Black History Month Panel Discussion at LAAFB

  • Published
  • By Kevin Gonzalez, SBD-3 Public Affairs

Airmen, Guardians and civilians engaged in a meaningful Black History Month event at Los Angeles Air Force Base on Feb 23.

Space Base Delta 3 promoted the “Inspire Change” theme with activities on base throughout the observance month. The Black History Month Panel provided an opportunity for African American leaders to share perspectives from a variety of ranks, positions, and career fields.

Panelists included: Col. John E. Dukes Jr., director of staff, SSC; Maj. Liza M. Flint, deputy commander, 61st FSS; Christal A. Murray, acting executive director, Federal Executive Boards Los Angeles; Master Sgt. Netasha R. Hutto-Harris, flight chief, 61st MDS; Willie J. Allen III, executive support staff, SSC/AC and SSC/S1; panel moderator, Capt. Kenneth R. Bridges II, program manager, SSC/BCT(I).

Bridges welcomed everyone in the Gordon Conference Center, as well as the virtual audience online. He also took a moment to recognize the phenomenal courage and innovation of those who have blazed trails before them.

Personal introductions revealed similar experiences and backgrounds among the panelists. Each shared fond recollections of leaders who challenged, inspired, and shaped them into who they are today.

Dukes set the tone for having a real conversation, by asking the audience if they prefer hearing his prepared notes or his speaking from the heart. The response was unanimous in favor of candor. “I will give you what I learned in my 30 years of service,” said Dukes.

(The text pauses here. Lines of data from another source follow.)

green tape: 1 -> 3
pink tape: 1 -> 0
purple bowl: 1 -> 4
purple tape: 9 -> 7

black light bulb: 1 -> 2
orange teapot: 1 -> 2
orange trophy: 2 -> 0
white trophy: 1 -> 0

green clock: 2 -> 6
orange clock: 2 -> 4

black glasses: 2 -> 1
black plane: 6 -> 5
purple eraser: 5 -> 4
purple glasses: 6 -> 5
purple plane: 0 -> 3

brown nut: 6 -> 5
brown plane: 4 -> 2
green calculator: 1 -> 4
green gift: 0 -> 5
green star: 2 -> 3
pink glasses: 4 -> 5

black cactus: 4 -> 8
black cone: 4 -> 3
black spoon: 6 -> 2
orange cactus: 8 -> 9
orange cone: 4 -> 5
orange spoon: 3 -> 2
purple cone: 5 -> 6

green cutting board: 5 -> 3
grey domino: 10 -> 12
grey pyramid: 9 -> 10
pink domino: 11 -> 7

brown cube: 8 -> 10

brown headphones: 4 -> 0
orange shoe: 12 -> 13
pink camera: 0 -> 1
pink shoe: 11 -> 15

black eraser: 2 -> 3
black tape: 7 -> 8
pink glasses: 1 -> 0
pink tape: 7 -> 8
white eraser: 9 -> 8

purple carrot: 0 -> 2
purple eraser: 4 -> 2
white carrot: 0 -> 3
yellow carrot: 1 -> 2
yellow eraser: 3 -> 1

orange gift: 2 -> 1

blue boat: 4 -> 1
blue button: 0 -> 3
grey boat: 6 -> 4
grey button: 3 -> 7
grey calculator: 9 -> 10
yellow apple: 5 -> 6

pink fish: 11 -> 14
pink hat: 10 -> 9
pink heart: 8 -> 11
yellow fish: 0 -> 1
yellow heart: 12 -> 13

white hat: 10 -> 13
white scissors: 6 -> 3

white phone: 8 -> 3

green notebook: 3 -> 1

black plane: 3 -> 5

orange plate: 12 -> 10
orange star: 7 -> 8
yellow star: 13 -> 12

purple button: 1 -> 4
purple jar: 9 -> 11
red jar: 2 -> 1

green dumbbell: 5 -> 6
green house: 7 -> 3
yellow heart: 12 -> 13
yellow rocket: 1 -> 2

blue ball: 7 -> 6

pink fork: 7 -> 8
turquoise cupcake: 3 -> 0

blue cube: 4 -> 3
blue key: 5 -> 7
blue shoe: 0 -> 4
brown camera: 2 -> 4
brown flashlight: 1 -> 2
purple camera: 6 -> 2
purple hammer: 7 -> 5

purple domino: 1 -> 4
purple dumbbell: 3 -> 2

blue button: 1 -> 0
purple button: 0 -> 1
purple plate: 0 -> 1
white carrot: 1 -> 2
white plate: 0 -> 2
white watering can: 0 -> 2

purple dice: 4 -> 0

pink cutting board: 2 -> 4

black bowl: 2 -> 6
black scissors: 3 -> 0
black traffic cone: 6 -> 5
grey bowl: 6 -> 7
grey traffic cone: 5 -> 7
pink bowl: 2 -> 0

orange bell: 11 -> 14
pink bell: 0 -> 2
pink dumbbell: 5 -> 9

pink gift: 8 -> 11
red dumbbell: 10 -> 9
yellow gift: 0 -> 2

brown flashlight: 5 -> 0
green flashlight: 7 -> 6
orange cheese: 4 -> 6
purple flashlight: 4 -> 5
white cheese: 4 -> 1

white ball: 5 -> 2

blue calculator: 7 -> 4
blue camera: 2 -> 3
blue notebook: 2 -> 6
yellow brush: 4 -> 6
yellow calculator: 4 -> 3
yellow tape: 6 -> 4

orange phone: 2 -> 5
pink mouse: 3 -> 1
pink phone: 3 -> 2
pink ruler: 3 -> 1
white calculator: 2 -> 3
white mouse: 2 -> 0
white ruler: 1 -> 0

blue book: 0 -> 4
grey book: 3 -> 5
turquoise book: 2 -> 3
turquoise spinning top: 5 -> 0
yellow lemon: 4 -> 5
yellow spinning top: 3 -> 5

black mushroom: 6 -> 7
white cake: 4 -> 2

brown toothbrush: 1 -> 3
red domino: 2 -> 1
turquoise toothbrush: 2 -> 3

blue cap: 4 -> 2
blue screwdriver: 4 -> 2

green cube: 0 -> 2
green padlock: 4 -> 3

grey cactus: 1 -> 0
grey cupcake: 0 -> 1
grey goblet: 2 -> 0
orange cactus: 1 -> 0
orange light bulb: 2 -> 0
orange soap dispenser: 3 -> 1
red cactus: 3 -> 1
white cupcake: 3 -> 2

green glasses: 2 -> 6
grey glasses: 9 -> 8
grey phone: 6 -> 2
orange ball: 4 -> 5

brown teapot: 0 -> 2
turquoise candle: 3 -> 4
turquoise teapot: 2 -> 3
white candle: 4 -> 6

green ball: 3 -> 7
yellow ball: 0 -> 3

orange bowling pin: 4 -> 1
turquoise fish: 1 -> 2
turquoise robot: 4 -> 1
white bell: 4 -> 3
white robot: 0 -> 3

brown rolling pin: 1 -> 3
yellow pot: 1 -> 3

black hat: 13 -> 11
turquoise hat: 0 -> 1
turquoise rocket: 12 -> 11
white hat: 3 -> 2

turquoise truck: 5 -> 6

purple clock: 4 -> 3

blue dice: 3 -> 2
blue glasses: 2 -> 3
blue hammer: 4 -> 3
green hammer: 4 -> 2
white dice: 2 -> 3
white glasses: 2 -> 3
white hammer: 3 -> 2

Authenticity is foundational for building trust and having an honest discussion. Furthermore, creating awareness and a space for candid and genuine discussions is vital for understanding and growth.

Hutto-Harris, an action officer for the Black History Month observance, shared insights from her 20 years of military service. “Open dialog conversations help break down barriers, eliminate ambiguity, biases and poor judgement,” she said.

“You owe it to the Air Force to be exactly who you are,” said Flint. “Our personal backgrounds, our upbringings, values, work ethic and skill; mixed with taught military heritage and customs and courtesies are what makes our military so powerful.”

On the topic of base culture, Allen shared his perspective that culture is a bit of a work-in-progress, stemming from the many workplace challenges due to the pandemic and the realignment. “I have seen a massive overhaul from on high; USSF/S1 and USSF HQ senior leadership, all the way down to our own SSC/CC on development, dispensing and honing of ‘culture’ on all levels,” said Allen. “The PEOs have also been working from a bottom-up approach to culture within their portfolios.”

Bridges asked the panel about the importance of representation, and there was an overwhelming appreciation from the audience. “We as a Black community need to see Black leaders at all levels,” said Dukes.

Valerie G. Robinson, core system safety manager, who has worked on base since 2007, shared her feelings with the group. “As a woman of color and an Engineer, I find it important to volunteer for as many STEM events as humanly possible, so that young ladies and minorities are able to see someone that looks like them,” said Robinson. 

The culmination of the panel discussion brought a palpable sense of need for continuing with these types of conversations. Bridges noted the wisdom and experience of the panel and summarized the key points.

“We reinforced some assumptions, provided supporting anecdotes, and strategized how to build a stronger force,” he said. “Much of that strategy leaned heavily upon maintaining ongoing diversity and inclusion programs, providing structured networks for Black professionals, and reminding leadership teams that fortifying an equitable, diverse work culture takes continual effort.”